Copy Cat

Copy cat from Ballarat, went to school and got the strap….

This limerick is well known in grade school locally, not sure if it transcends geography.

We’re taught from a very young age that copying lacks virtue and deserves some form of punishment. You could say it is viewed as some form of stealing. A start up or business for that matter is a complex set of interacting ideas and actions. Some of which may be original (your widget), some of which may be copied (your accounting methodology). These are simplified examples to make the point. Is anything truly original anyway? Every idea has been built upon something. Civilization is built upon man adding value to the ideas of others

Learning is copying. From breathing to eating, to building houses to modern transport, everything is learned. And if everything is learned, we’re simply imitating and adding at different locations on the copy scale.

If you don’t have an idea, maybe copying someone else isn’t so bad. Here are three ways to be a copy cat.

  • Do the same thing in the same market

  • Do a new version in the same market

  • Do the same thing in a new market

If it’s the same thing in a new market, it’s a new thing to the people who haven’t seen it. You might just be rewarded by copying in a new geography or copying then adding.  

 

The Ipod wasn’t the first MP3 player (new version – simplified)

– Windows wasn’t the first Graphical User Interface. (new geography – PC’s)

– Redbull wasn’t the first energy drink (new geography – western world)

A website worth checking out is springwise They espouse the virtues of the copy cat. You’ll be amazed at what you can copy from this idea pod. Some new start ups are literally asking for copy cats. (otherwise known as distributors)

I’m not doubting that a more original concept (relatively speaking) has a higher propensity for success, the big win. However it also works in reverse.

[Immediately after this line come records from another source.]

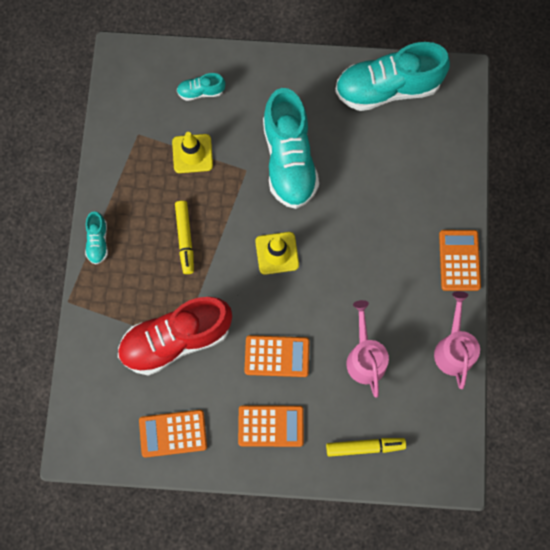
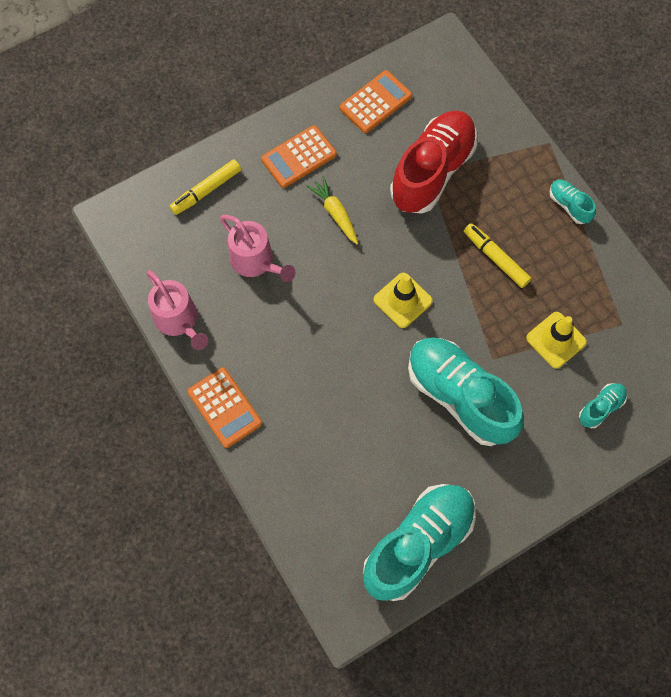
camera: 145 degrees right, 5 degrees down
(277, 356) = (335, 213): orange calculator -> yellow carrot

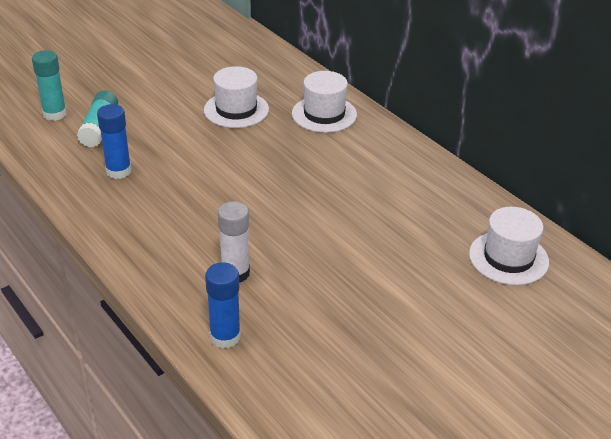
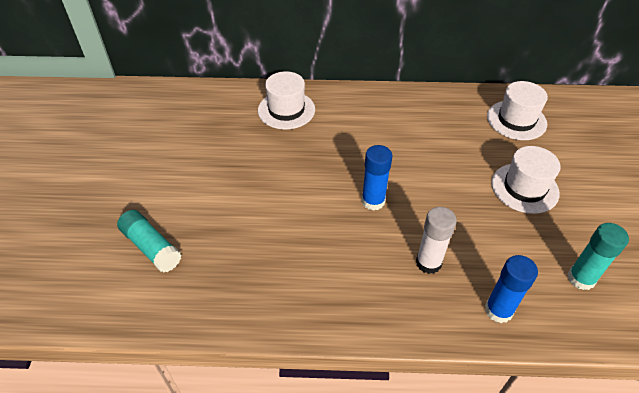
camera: 50 degrees left, 10 degrees up
(55, 114) = (91, 269): turquoise glue stick -> turquoise glue stick (581, 278)
(118, 171) = (228, 267): blue glue stick -> blue glue stick (373, 201)
(236, 110) = (227, 150): white hat -> white hat (524, 188)

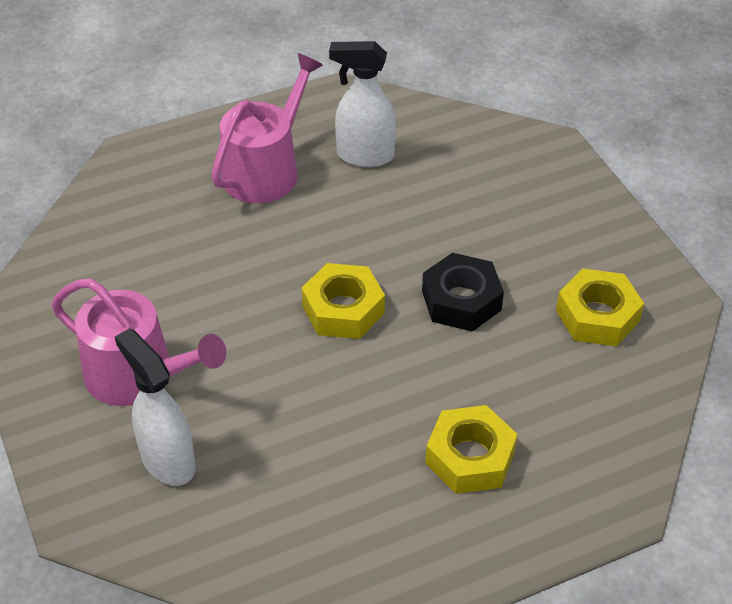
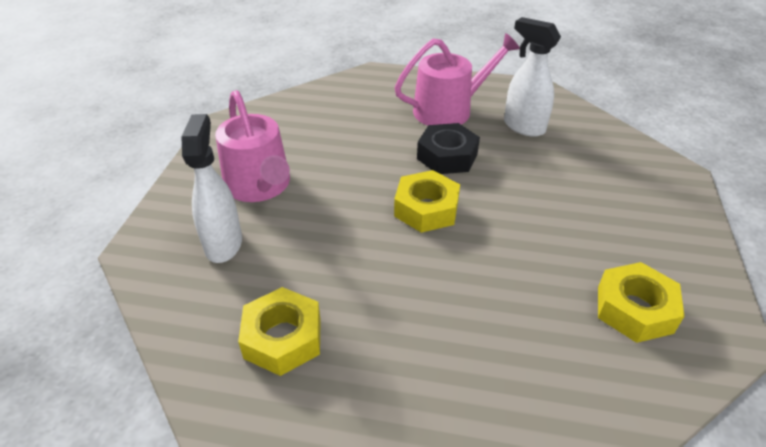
camera: 35 degrees right, 5 degrees down
(461, 300) = (521, 243): black nut -> black nut (447, 156)
(470, 457) = (432, 361): yellow nut -> yellow nut (283, 338)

A copy cat may not make a billion, but it may get you out of your cubicle.

Isn’t success an internal and relative concept anyway?

2 thoughts on “Copy Cat

  1. Precisely. Look at the Italians for instance. Marco Polo saw a good thing in noodles from the Chinese and expanded it to a new geography – pasta in Italy. Chinese noodles still reign supreme, but the Italians had a red hot go with spaghetti and its myriad variations on size and form.